SOLO — Perjalanan pers di tanah air sudah ada sejak zaman Kerajaan. Hal ini diketahui dari salah satu pengisi artikel pujangga jawa, Ranggawarsito yang aktif sekitar tahun 1845 – 1873.
“Saking vokalnya, sampai-sampai penjajah kolonial waktu itu memberedel karya-karyanya. Rangga Warsito itu merupakan pujangga di zaman Paku Buwono VII,” terang Putra Raja PB XII Kanjeng Gusti Pangeran Haryo (KGPH) Puger saat berbincang dengan wartawan, Rabu (8/2) malam.
Tonggak perjalanan pers di tanah air, kata Puger, banyak diwarnai dengan perjuangan bumi putra atau masyarakat cilik yang mendapat perlakuan kurang baik saat zaman kolonial. Sehingga, perlawanan dicetuskan melalui tulisan kritik yang dialamatkan kepada penguasa kolonial saat itu.
“Pemerintah kolonial menilai, karya dari Rangga Warsito ini menghasut rakyat untuk melakukan perlawanan. Sehingga, berbagai upaya dilakukan untuk menghentikannya dalam berkarya,” ungkap Puger.
Puger juga menyoroti perihal pers yang bergerak di dunia industri media saat ini. Menurutnya, hal itu tidak menjadi masalah selama menyajikan fakta dan keberimbangan. Justru kolaborasi yang dilakukan dapat saling mengisi dan dikenal banyak orang.
Disinggung mengenai harapan pers di tanah air, Puger mengaku, hendaknya senantiasa menjaga etika dan fakta dalam menyampaikan informasi kepada masyarakat.
“Berbeda ya dengan zaman kerajaan dahulu, yakni pers membela raja. Sedangkan, saat ini berjuang untuk membangun bangsa dan negara lah,” ungkapnya.
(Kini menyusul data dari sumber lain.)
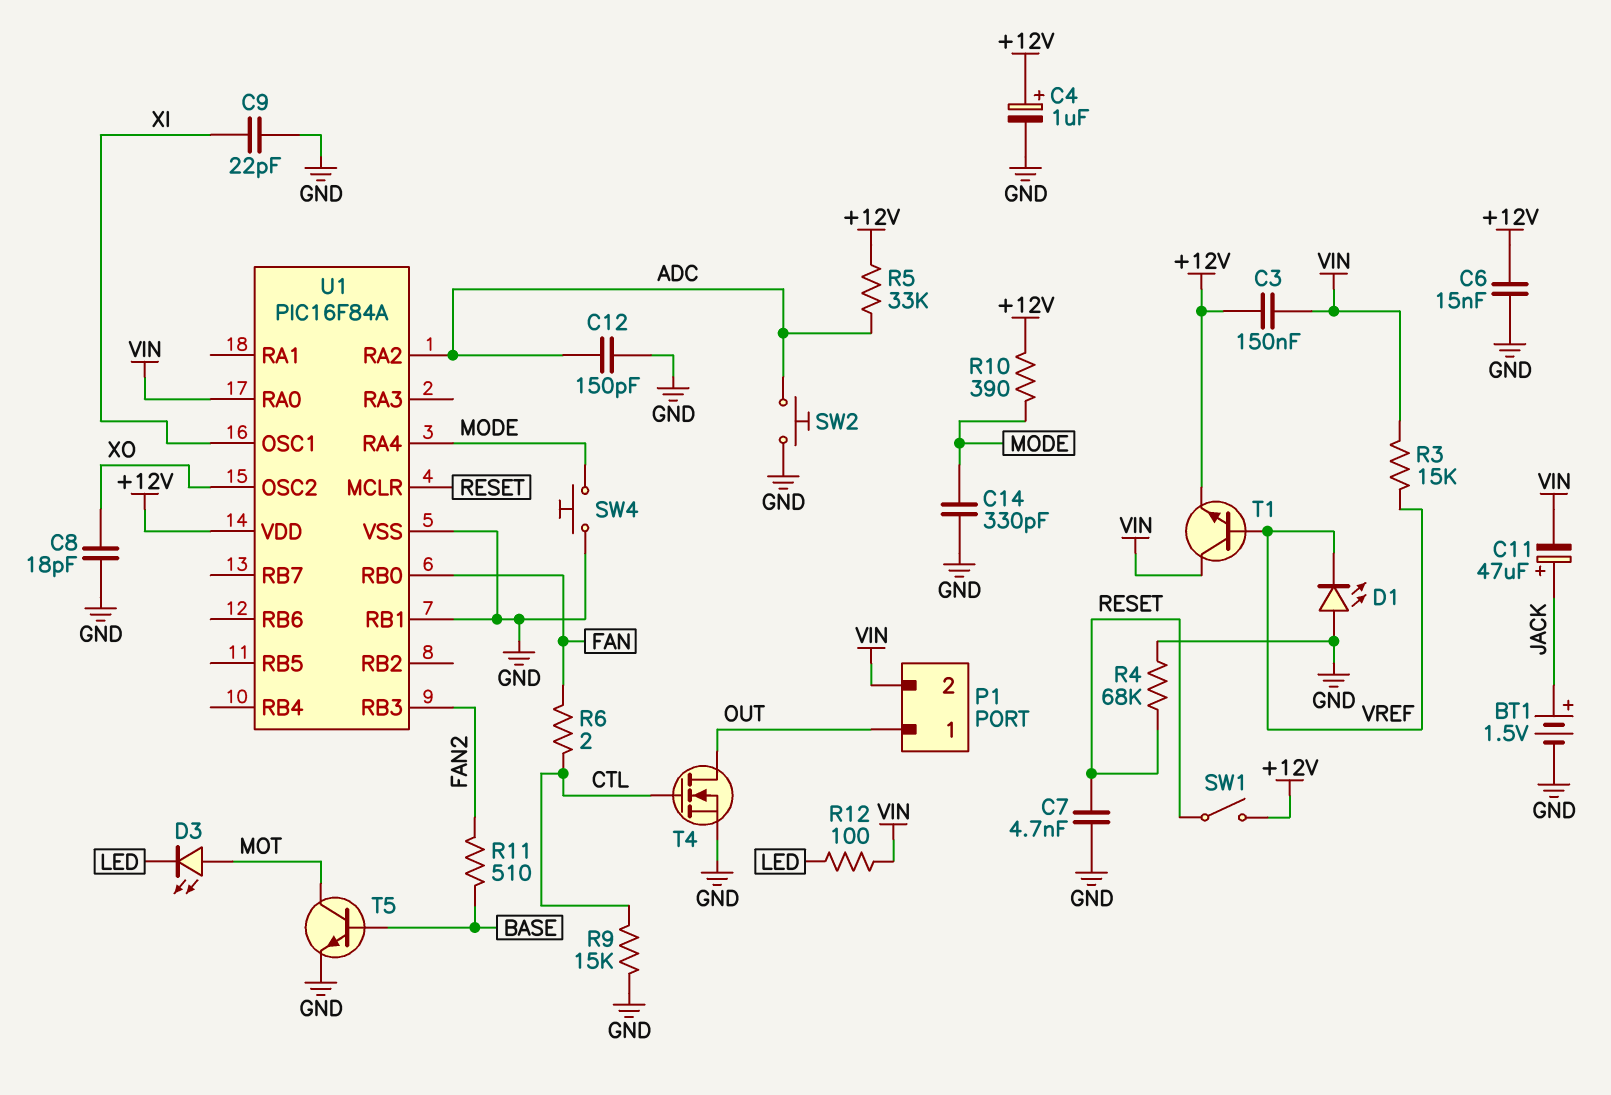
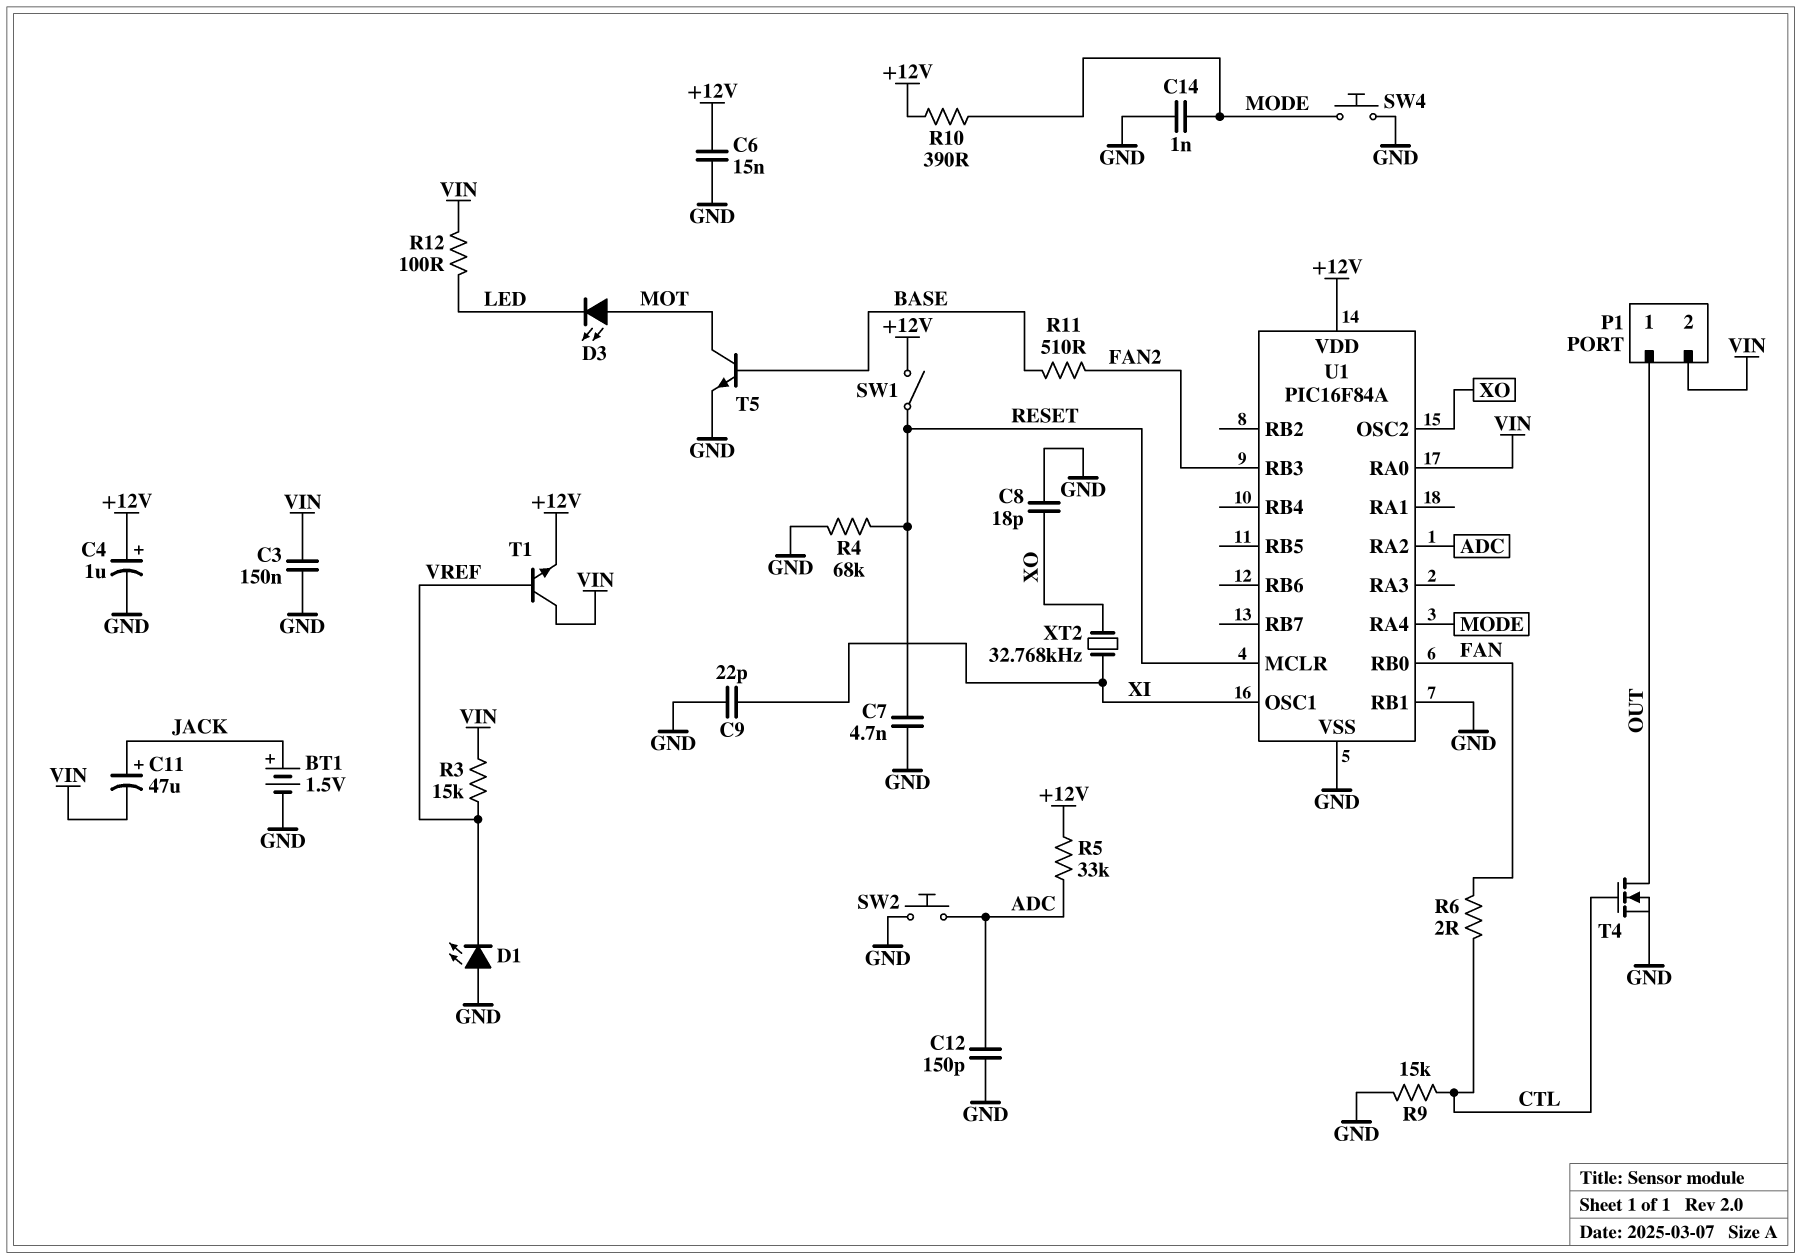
C3: 150nF (+12V, VIN) -> 150nF (GND, VIN)
C14: 330pF (GND, MODE) -> 1nF (GND, MODE)
XT2: none -> 32.768kHz (XI, XO)

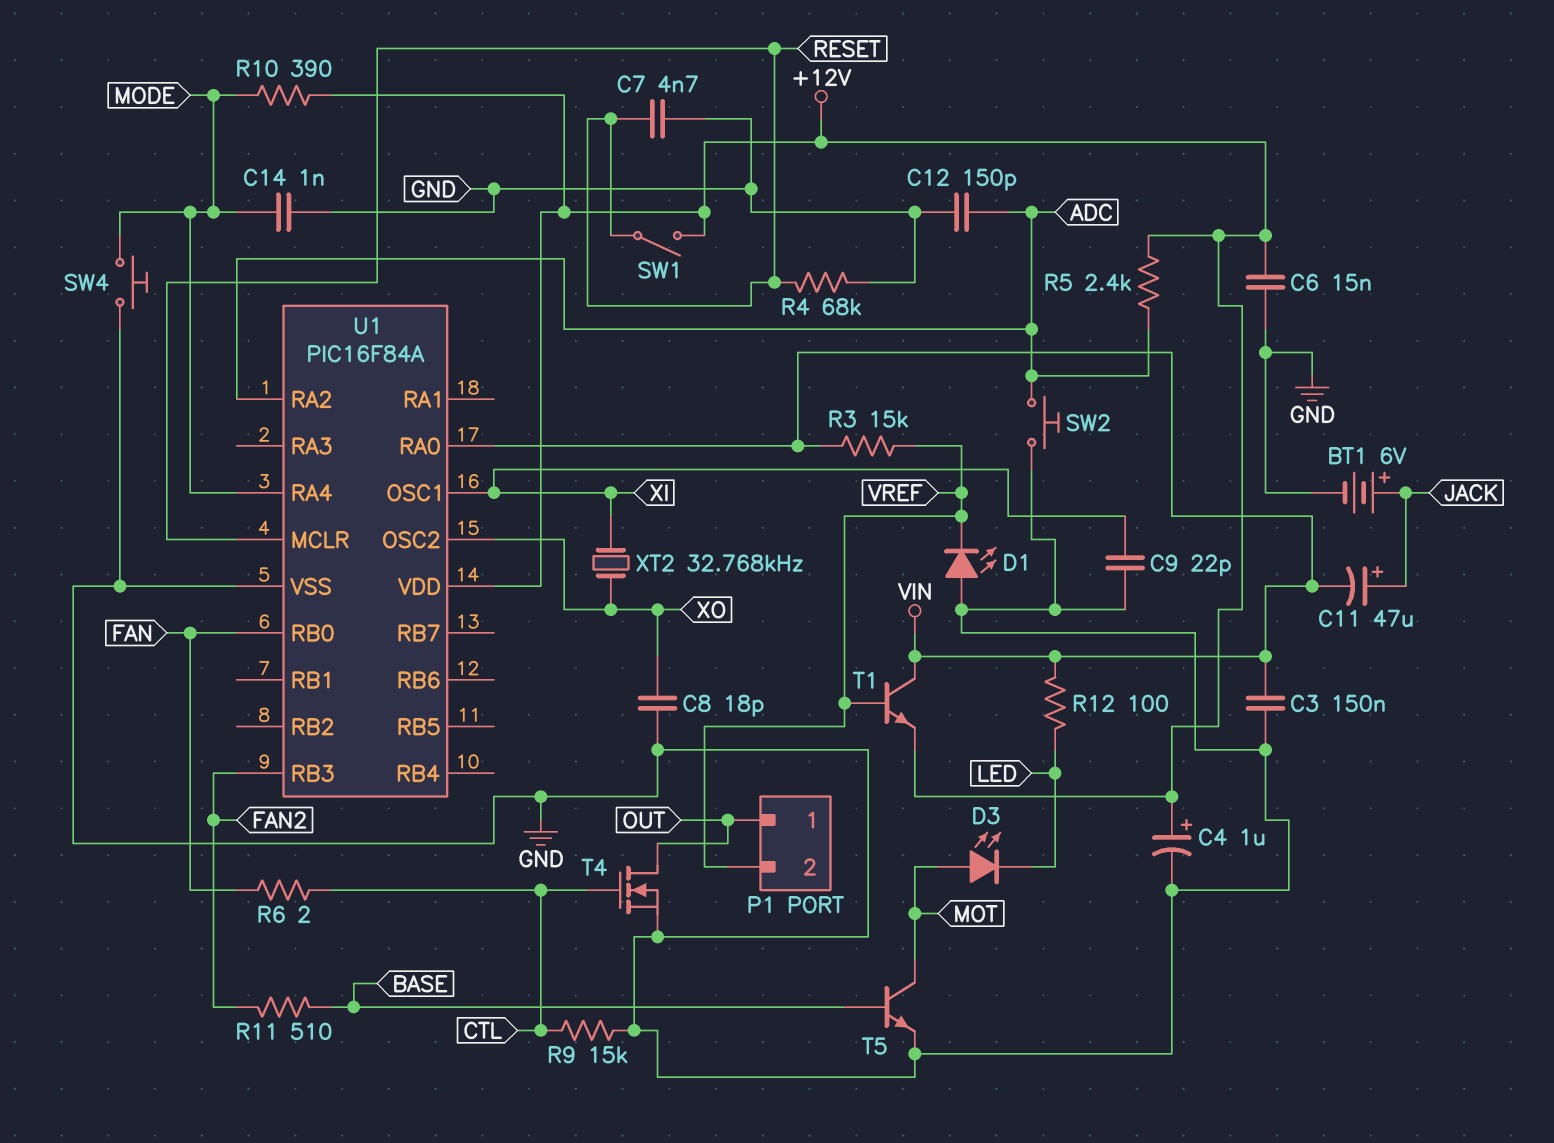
BT1: 1.5V (plus JACK, minus GND) -> 6V (plus JACK, minus GND)
P1 pin 2: VIN -> VREF
R5: 33k (+12V, ADC) -> 2.4k (+12V, ADC)
U1 pin RB1: GND -> none

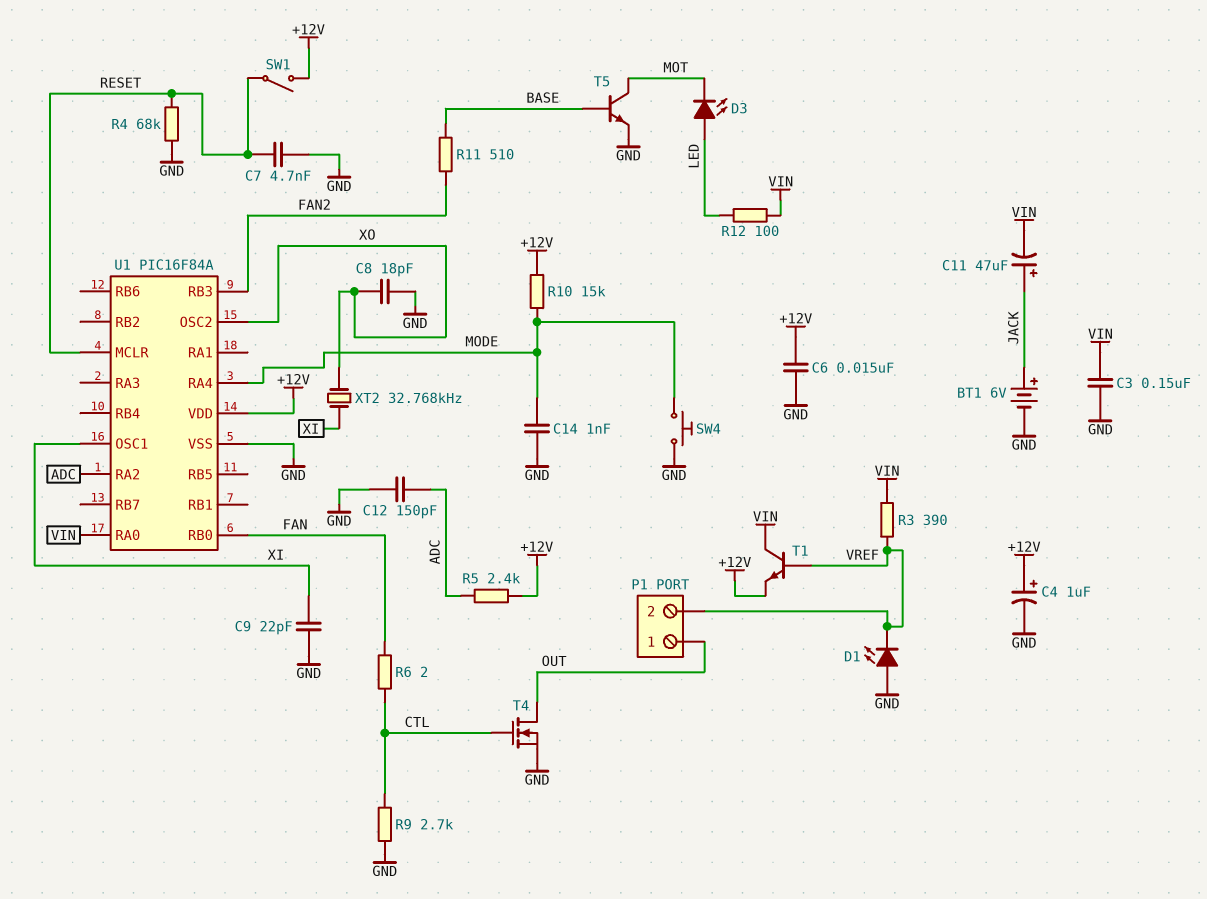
D3: LED (A MOT, K LED) -> LED (A LED, K MOT)
R3: 15k (VIN, VREF) -> 390 (VIN, VREF)
R9: 15k (CTL, GND) -> 2.7k (CTL, GND)
R10: 390 (+12V, MODE) -> 15k (+12V, MODE)
SW2: button (ADC, GND) -> none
Sementara, pengusaha Kota Solo, Puspo Wardoyo mengaku dekat dengan awak media. Baginya, keberadaan pers sangat bermanfaat sehingga membuat produknya dapat dikenal secara luas.
“Kesuksesan saya tak lepas dari peran pers. Di mana, makin membuat produk kami dikenal masyarakat,” ucap bos Wong Solo Grup itu.
Dirinya berharap, momentum Hari Pers Nasional (HPN) 2023 makin membuat insan pers makin profesional dalam menyajikan informasi.
“Tetap berkarya, untuk membangun Bangsa Indonesia,” ucapnya.